Cult ritual circle with robed figures in a Monster Zoo Tycoon exhibit
Image: OverPowered Team / indie.io

The second ledger runs through the cult operation beneath. Visitors who wander too close to certain attractions may find themselves captured. From there, the options are operational: recruit them into the organization, sacrifice them to generate Faith, or redirect them to the exhibit running low on provisions. Faith, once accumulated, unlocks the Dark Lord’s Favors—escalating powers and facilities that deepen both sides of the business.

The design intelligence here is structural. Monster Zoo Tycoon is not simply a tycoon game with a horror skin—it is one in which the genre’s foundational logic (optimize visitor throughput, maximize yield per guest) has been restated with the moral stakes made visible. A cultist dispatched on an expedition to source a new creature is doing the same work as a procurement officer. The difference is what the game chooses to name it.

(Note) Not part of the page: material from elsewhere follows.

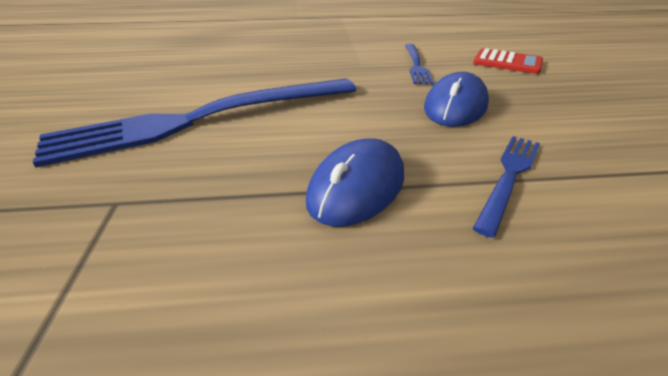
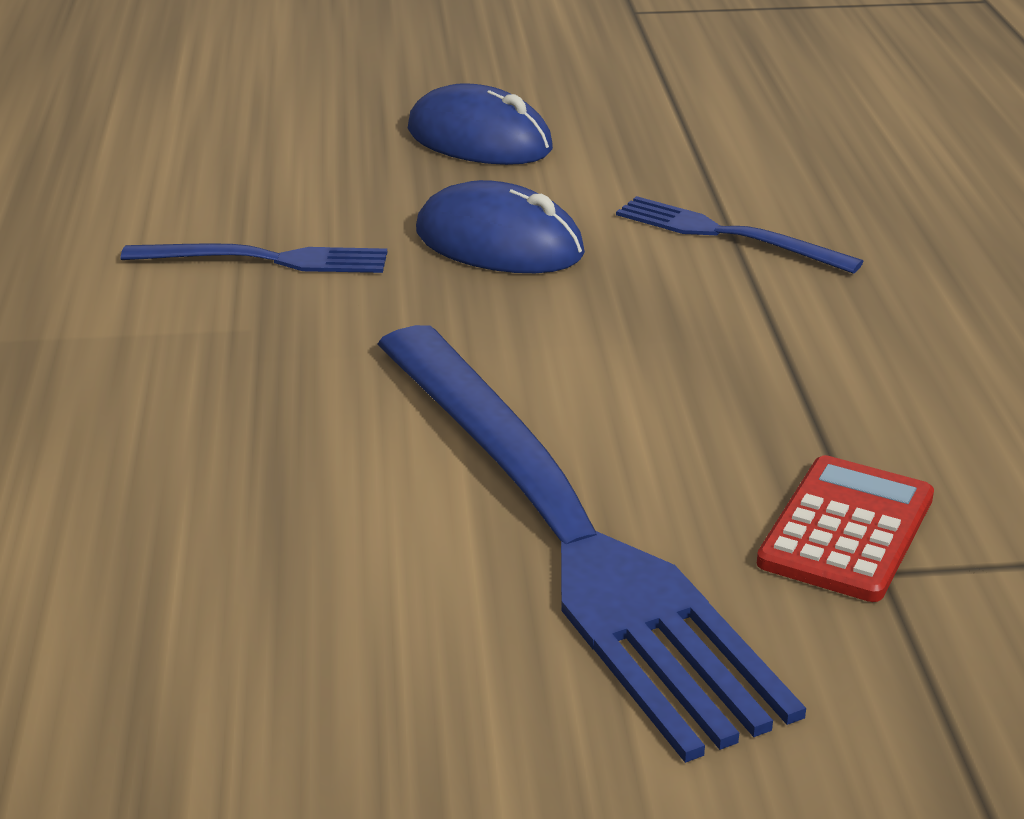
camera: 90 degrees left, 5 degrees down
(356, 187) = (781, 347): blue mouse -> blue mouse (479, 140)
(507, 62) = (276, 162): red calculator -> red calculator (846, 530)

Cult altar area with ritual symbols in Monster Zoo Tycoon
Image: OverPowered Team / indie.io

Managing breakouts, PR disasters, and the occasional supernatural catastrophe fills out the operational loop. Escaped creatures attack visitors, trigger chain reactions, and generate press coverage no zoo marketing department wants. An investigations mechanic keeps the cult running scared; saboteurs show up to disrupt operations. Keeping both layers functional—and keeping the public from asking the right questions—is the shape of the challenge.

OverPowered Team, based in Madrid, developed Monster Zoo Tycoon for PC. The game was published in partnership with indie.io and is available to wishlist on Steam now. No release window has been announced.